最初、雨が降ってきたのかと思った。髪の毛にぽつぽつと感触があって、それは暖かくて、苦しいほど腕に力を込めてくる彼女の声は、穏やかだった。
「今ね、絵を描いてるの。油絵。この服着て書くこと多かったから匂いがうつっちゃったのかな。それはね、雪の大地に一本の木が生えている絵なの。でもその木は本当の木じゃなくて、自由に枝を伸ばした冬の針葉樹でさ、てっぺんに綺麗な石が咲いているの。夢でね、その景色を見て、起きても覚えていて、これは絶対きれいに描いてみんなに、善司に見て欲しいなって、そうね、思ったの」
話しているうちに話し声は揺れてきて、泣いているんだって分かった。顔を上げようとすると真緒は余計に力を込めて俺を放すまいとする。

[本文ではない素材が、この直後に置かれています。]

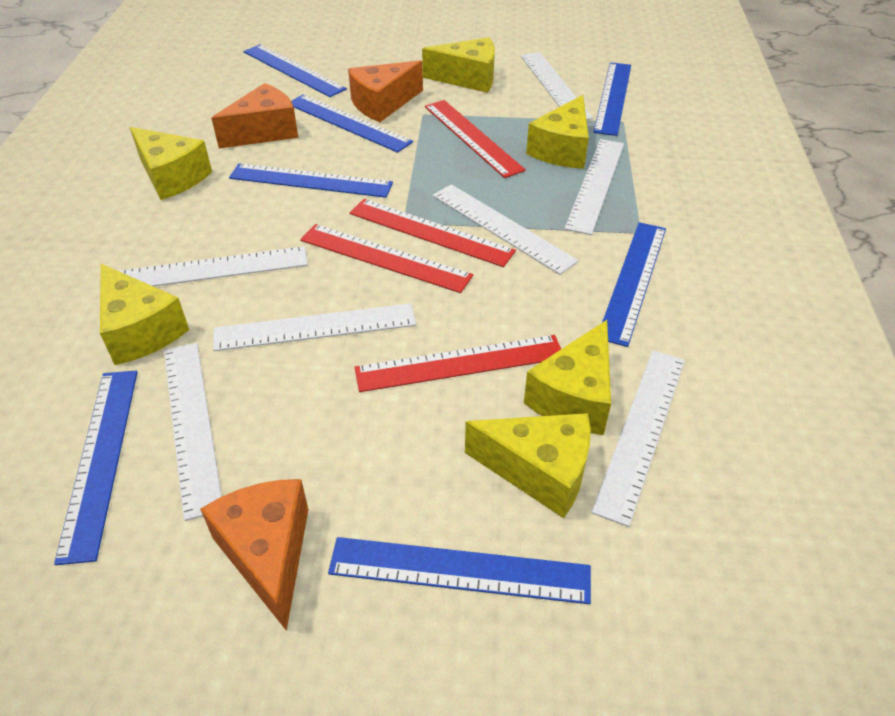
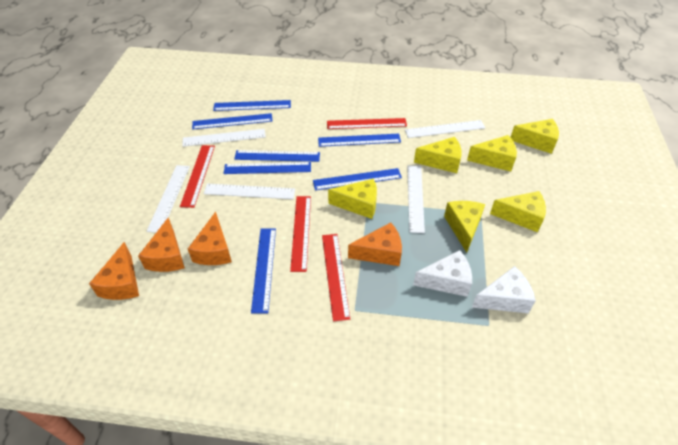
orange cheese: 3 -> 4
white cheese: 0 -> 2
white ruler: 7 -> 5

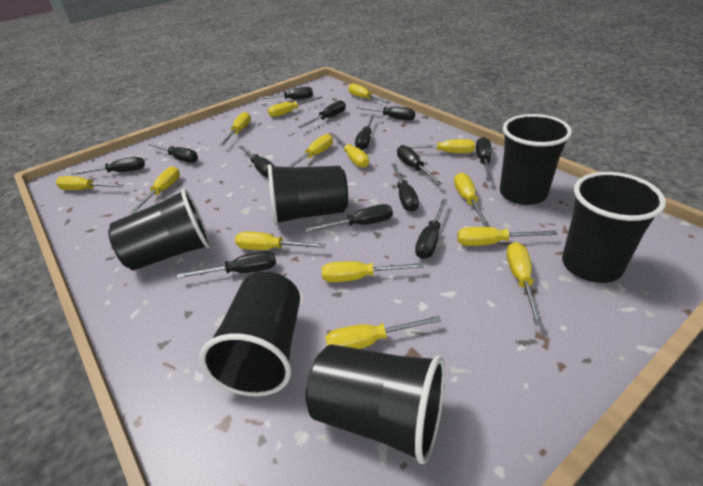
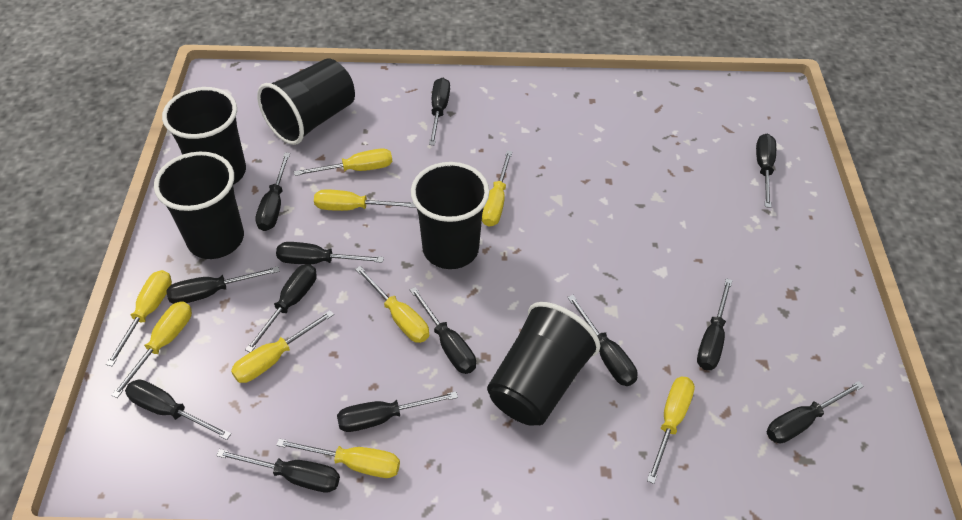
black cup: 6 -> 5
yellow screwdriver: 14 -> 9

「見ないで。顔、見ないで。こんな顔、見られたくない」
どんな形の「好き」だろうと、好きな人が泣いていたら、そんな声を聞いてしまったら…。だけどきっと、今の真緒には泣くことが必要なんだろう。
嗚咽もあげず、ただ穏やかな声はいつしか止んで、落ちてくる雫だけが俺の髪を濡らして、中腰のまま、意識もせずに真緒の腰に手を添えた。
俺、なんでサヤカと付き合っているんだろう。
真緒はこんなにも俺を求めていてくれて、なんで。
一瞬の気の迷いだと思う。あいつの笑顔を見たらきっとなんてバカな事考えてたんだろうって思うだろう。
だけど、真緒が泣いているんだ。
泣いてほしくない人が、泣いているんだ。
思いもかけず強く抱き返した身体はやけに細くて、胸が苦しかった。